出典: フリー百科事典『ウィキペディア(Wikipedia)』 (2025/06/01 03:11 UTC 版)

フィアット CR.32

フィアット CR.32 (Fiat CR.32) はスペイン内戦Guerra civile spagnola) と第二次世界大戦イタリア空軍Regia Aeronautica) によって使用された複葉式の戦闘機。当時は最もすばらしい複葉戦闘機のうちの1つに数えられたが、より先進的デザインの単葉機によって追い越され、第二次大戦開戦時の1939年には時代遅れになっており、当時貧弱であった爆撃戦力や夜間戦闘任務へと回されることとなった。愛称は「クリケット(Cricket、コオロギの意)」[1]

概要

CR.32はフィアット CR.30を設計の母体に据えて技師チェレスティーノ・ロザテッリ (Celestino Rosatelli) によって開発され、そのデザインが生かされた流線形な胴体を特徴とする。2翅プロペラは同社製の600馬力エンジン、フィアット A.30によって駆動された。主翼は下翼が短くなっており、セスキプラン(一葉半の意。単葉機と複葉機の中間を狙った設計)の影響を受けていた[1]

武装はエンジンカバーの上に2丁の7.7 mmか12.7 mm SAFAT機関銃を装備した。後期には機首上面に2丁のプロペラ同調式12.7mm Breda SAFATと下翼にプロペラを避けて左右1丁ずつの7.7mm Breda SAFATを備えたものもある。

本機は運動性がよく、また機体構造も頑丈であり、格闘戦志向の強かったイタリア空軍に最適の機体特性であった[1]

戦歴

フィアット CR.32 はテスト期間が終わると直ちにイタリア王国空軍から生産発注が行われ、1939年5月までに2型(bis)、3型(tris)、4型(quarter)合わせて1,052機が配備された。スペイン内戦に義勇軍として送られ、ソ連製のI-15I-16を圧倒する活躍を見せたが、優秀過ぎたため更新が遅れた側面もあった[1]第二次世界大戦では緒戦で連合軍と正面から戦うことになったが、新型機が配備された1942年以降は夜間対地攻撃任務へ回された。
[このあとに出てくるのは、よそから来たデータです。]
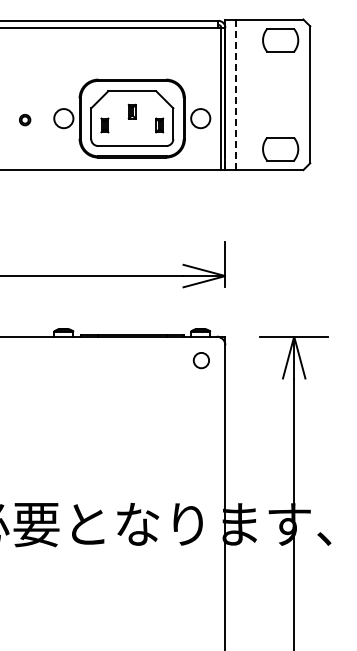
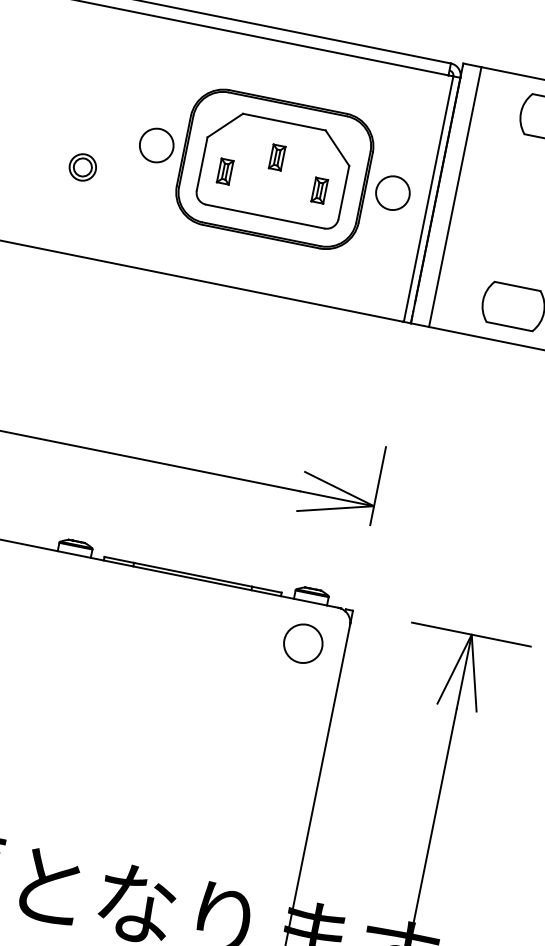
line: (235, 94) -> (454, 196), dashed -> solid
part: (132, 118) -> (275, 169), moved
part: (24, 119) -> (81, 166), size x1.43
circle: (201, 360) -> (303, 643), size x1.43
1933年には中華民国から16機が発注され、日本軍の侵攻に対して戦った。戦闘の初期には戦果も上げたが、1937年12月の南京陥落までに全機が失われた。

オーストリア陸軍航空隊に配備されたCR.32bisは、国がドイツに併合された後、部隊ごとJG54(第54戦闘航空団)の一部となり、初期ドイツ空軍の装備として使われた。

各型解説

  • CR.30: 12.7 mm または 7.7 mm 機銃 2挺、600 hp フィアット A.30 V型12気筒水冷エンジン装備
  • CR.32: 12.7 mm または 7.7 mm 機銃 2挺、600 hp フィアット A.30 RAbis エンジン装備。1934年3月から1936年2月にかけてイタリア空軍に配備。
  • CR.32bis: 近接支援型。12.7 mm または 7.7 mm 機銃 2挺のほか、爆弾架を持ち、100 kg までの爆装が可能。
  • CR.32ter: CR.32bis の改良型
  • CR.32quater: CR.32ter の改良型。無線を装備したほか、軽量化を図り高度 3,000 m で 356 km/h の速度を記録した。イタリア空軍向けに 337 機生産。
  • CR.33: 3 機のみ試作
  • CR.40: 1 機のみ試作。ブリストル・マーキュリー IV 星型エンジン装備
  • CR.40bis: 1 機のみ試作
  • CR.41: 1 機のみ試作
  • HA-132L: スペインのイスパノ・スイザで生産されたquater仕様の機体。練習機としては1953年まで使用された。

使用国

仕様(CR.32)

  • 乗員: 1 名
  • 全長: 7.47 m[1]
  • 全幅: 9.5 m[1]
  • 全高: 2.36 m
  • 翼面積: 22.1 m2
  • 空虚重量: 1,455 kg
  • 全備重量: 1,975 kg
  • エンジン: フィアット A30 RA-bis V12 600 hp × 1 基[1]
  • 最大速度: 360 km/h[1]
  • 航続距離: 781 km
  • 上昇限度: 8,800 m
  • 上昇力: 毎秒 9 m
  • 武装: ブレダ・SAFAT 7.7 mm × 2
  • 爆装: 最大 100 kg

脚注

出典

  1. ^ a b c d e f g h 古田和輝『世界の戦闘機図鑑 1915-1945』株式会社ダイアプレス、2022年4月1日、68頁。